10 Tips for Creating a Realistic Birth Plan

Stating your birthing preferences and managing the unexpected
Newborn Baby
© Can Stock Photo / Molka

A birth plan is usually a simple document that outlines how you would prefer for the birth of your baby to go. You can give your birth plan to hospital staff, your doctor or midwife, and family members. The document should describe your preferences for pain management, who is welcome in the labour room with you, and what music, if any, you want to hear. The following are ten helpful tips to help you create a realistic birth plan.

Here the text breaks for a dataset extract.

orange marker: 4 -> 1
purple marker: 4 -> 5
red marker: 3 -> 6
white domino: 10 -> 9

1. Be honest with yourself

What do you feel strongest about? Are you sure that you want access to a shower but not committed to going all-natural? Good, write that down. A birth plan is meant to communicate clearly with your care providers and partner about the sort of birth experience you want to have. Don’t say that you want an all-natural birth surrounded by family and chanting mantras in your bedroom if what you really want is to listen to Taylor Swift and have your back rubbed with tennis balls at the birthing centre until you’re ready for an epidural. Lay out your true and realistic expectations, and the environment and interventions that you are comfortable with.

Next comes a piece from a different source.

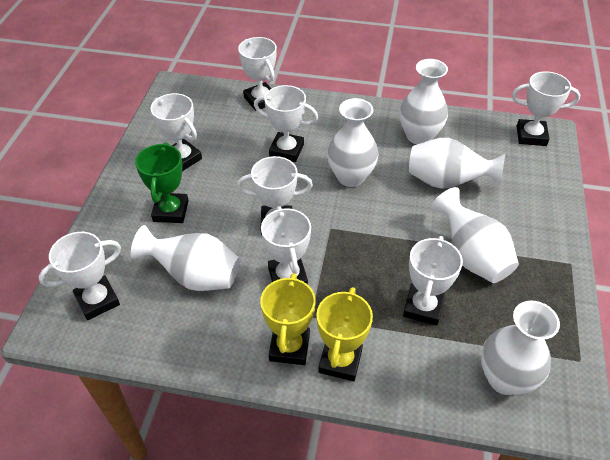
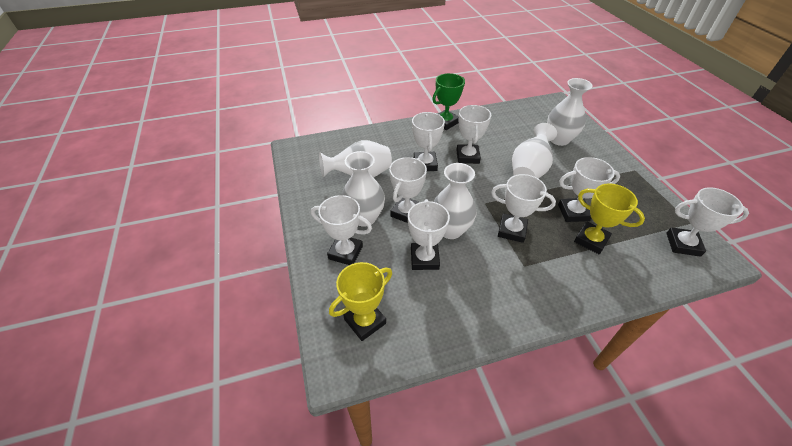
white vase: 6 -> 5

2. Make allowances for emergencies

A birth plan is a general plan, but it is not written with a sharpie! Remember that you may need to be flexible as things can change quickly. If what you had hoped for turns out not to be in the best interest of your baby, your nurse or midwife may need to suggest a new course of action. This is also a good time to outline under which circumstances you would be comfortable switching to a C-section birth. Whether you’re planning a C-section or allowing that one might be suddenly necessary, write down how you envision that should go. For example, should Dad stay by your head or get a clear shot of the procedure as he is videotaping the surgery?

3. Check policies

Before you shell out all that dough for an incredible birth photographer, double-check that the hospital or birth centre (if you plan to use one) allows for cameras. Same goes for the rules about candles, flowers and music.

4. Cameras, mirrors, birthing balls, and other extras

I was adamant about having no cameras in the delivery room when I had my children, likewise for mirrors. I had seen enough birth in real life and on YouTube to know what it looks like and I did not want to be distracted (or horrified—I’ll admit that!). If your hospital or birth centre allows it, would you like birthing balls, birth pools, or a shower available? Many women find these things to be helpful for pain management, so make sure your environment can accommodate them.

5. Breastfeeding or bottle feeding?

This is a deeply personal decision and not one that you owe anyone an explanation about. However, you need to have an idea of what you want because that baby is going to be hungry! Check out what support is in place for breastfeeding wherever you choose to (or end up) giving birth. State your position on how hospital staff should handle it if baby is hungry while you’re struggling to learn to nurse. It should also be clear whether your baby will spend time in a nursery or if they can be kept in your room.

6. Where will your partner stay?

If the birth is long, Dad or any other birth partner will need to rest too. Is there a spot that he can stretch out? Will he go home to tend to any other children? If so, who has your other kids while you are labouring? Your personal team needs a birth plan, too!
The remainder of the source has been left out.